Sampson, Geoffrey and Diana McCarthy. Corpus Linguistics: Readings in a Widening Discipline. London, New York: Continuum International Publishing Group Ltd. 2005.

The book is published in the Open Linguistics Series, which offers other high-quality linguistic titles. The subject of corpus linguistics has been a propulsive one in the last half century. The present volume gives a cross-section in the way of a chronology of the development of corpus linguistics. In addition to the Introduction, the book contains 42 articles or chapters, formerly published elsewhere, spanning the period from 1952 to 2002, each with an editorial introduction which explains the purpose of its inclusion in the book. The majority of the editorial comments are of a nature that can be agreed with, although a few could be further supplemented. There is a hiatus in the selection of publications between 1952 and 1965 for obvious reasons, and then again between 1971 and 1986, which was not as bleak a period as may seem. The book otherwise traces exceptionally well the directions in which corpus linguistics has been developing.
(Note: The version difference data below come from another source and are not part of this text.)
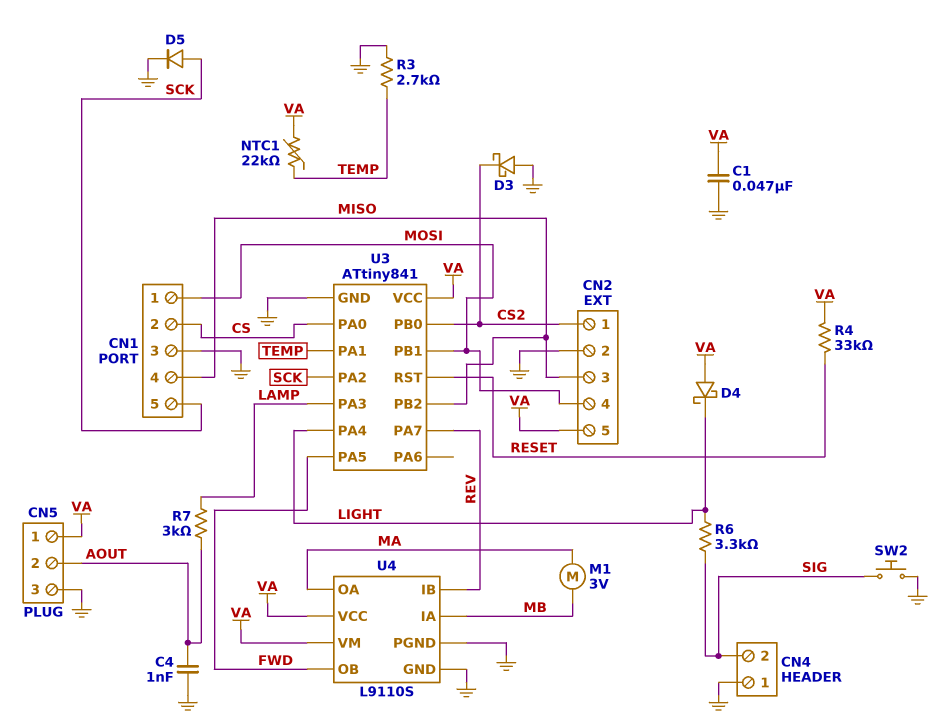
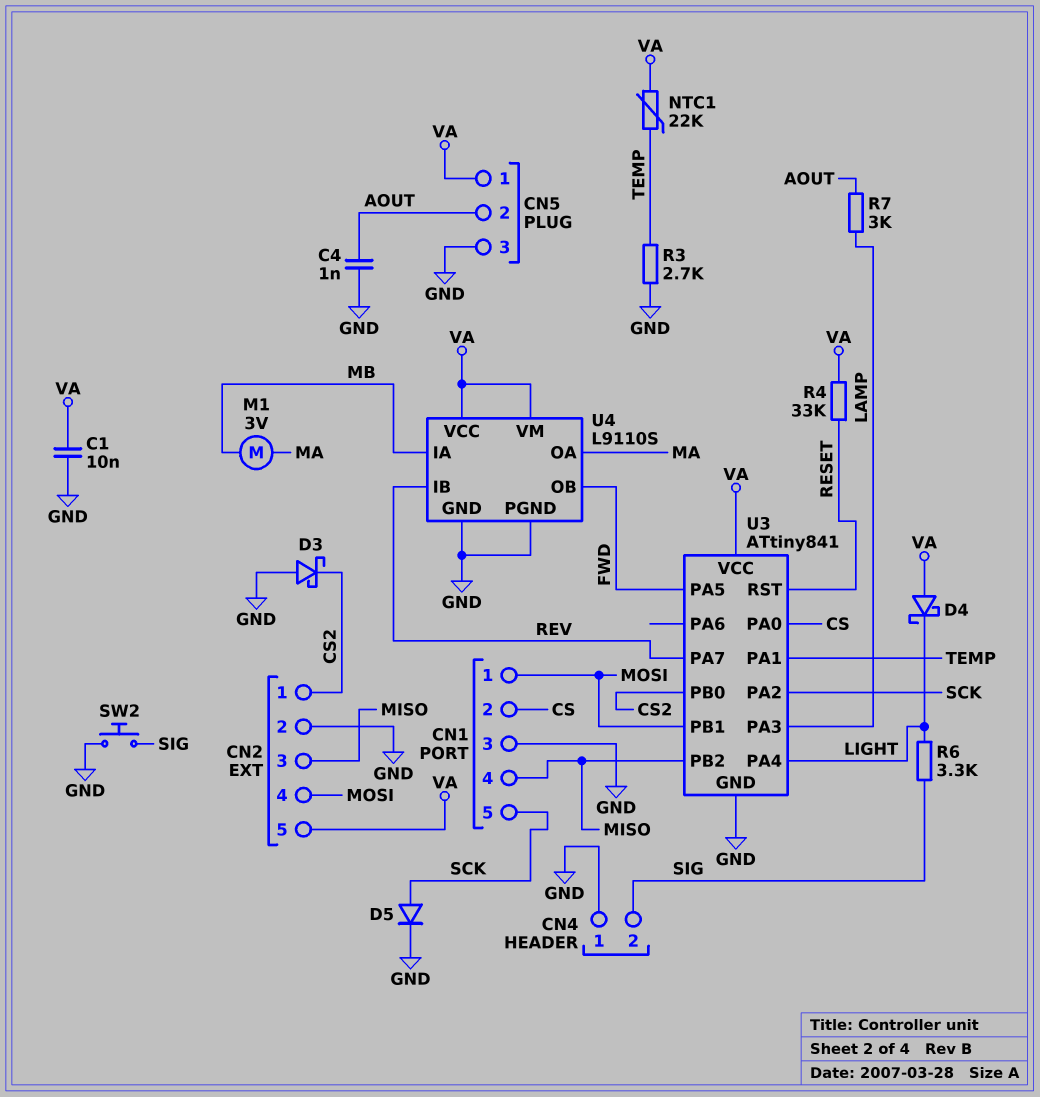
C1: 47nF (GND, VA) -> 10nF (GND, VA)

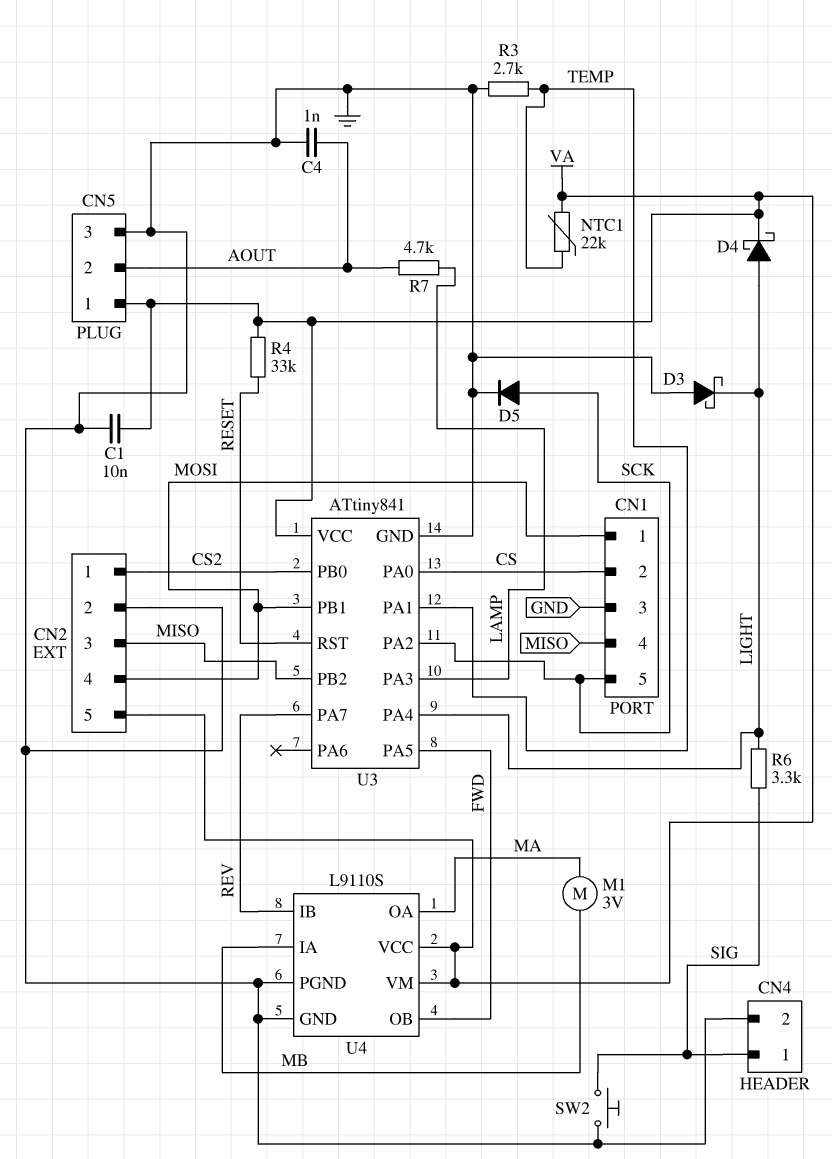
CN4 pin 1: GND -> SIG
CN4 pin 2: SIG -> GND
D3: schottky (A GND, K CS2) -> schottky (A GND, K LIGHT)
D4: schottky (A VA, K LIGHT) -> schottky (A LIGHT, K VA)
R7: 3k (AOUT, LAMP) -> 4.7k (AOUT, LAMP)

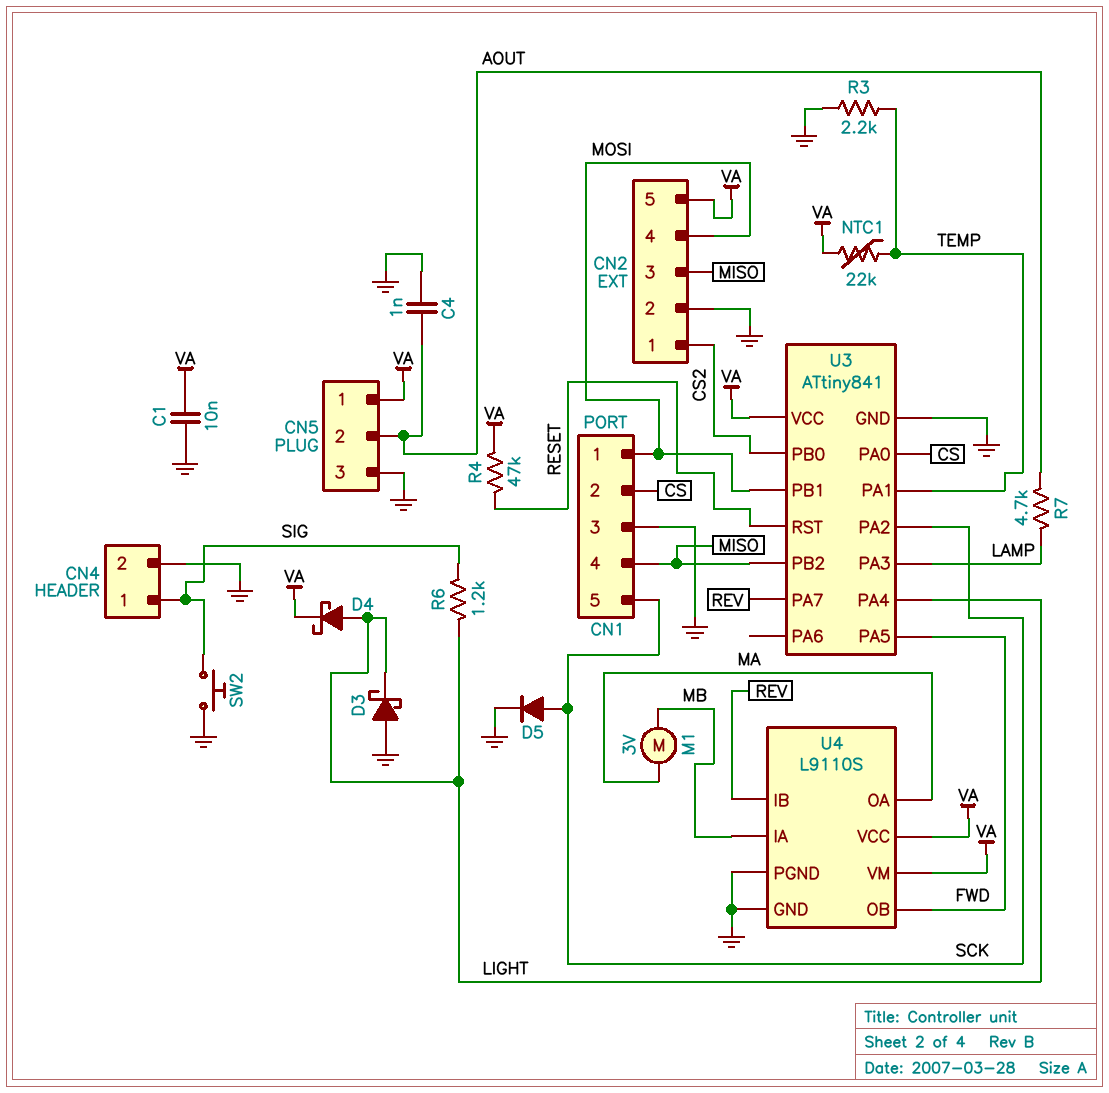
R3: 2.7k (GND, TEMP) -> 2.2k (GND, TEMP)
R4: 33k (RESET, VA) -> 47k (RESET, VA)
R6: 3.3k (LIGHT, SIG) -> 1.2k (LIGHT, SIG)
In the Introduction (pp. 1-8), in addition to the statement "people have studied languages via corpora for a long time" further information on the history of the techniques used in corpus linguistics might have been given Concordances and word counting, as major techniques of corpus linguistics, have a much longer history than the discipline itself. In the pre-computer era, concordances and word frequency counts were prepared for major works such as the Bible (in several languages), the Qur'an, and Shakespeare. Word counts were used for language teaching purposes (Thorndike, West) and, as mentioned in the Introduction, for stenography (Kaedig). Some authors mention old Greek, Indian, Hebrew, Latin and Arab works, serving as invaluable information for readers. The history of corpora dates much farther back in history than Johnson and the 18th century, so there is a feeling that a more elaborate historic overview of corpus linguistics is lacking. However, it is true that it started to flourish in the mid 1960s due to the development and availability of computers, but the techniques had been used much earlier.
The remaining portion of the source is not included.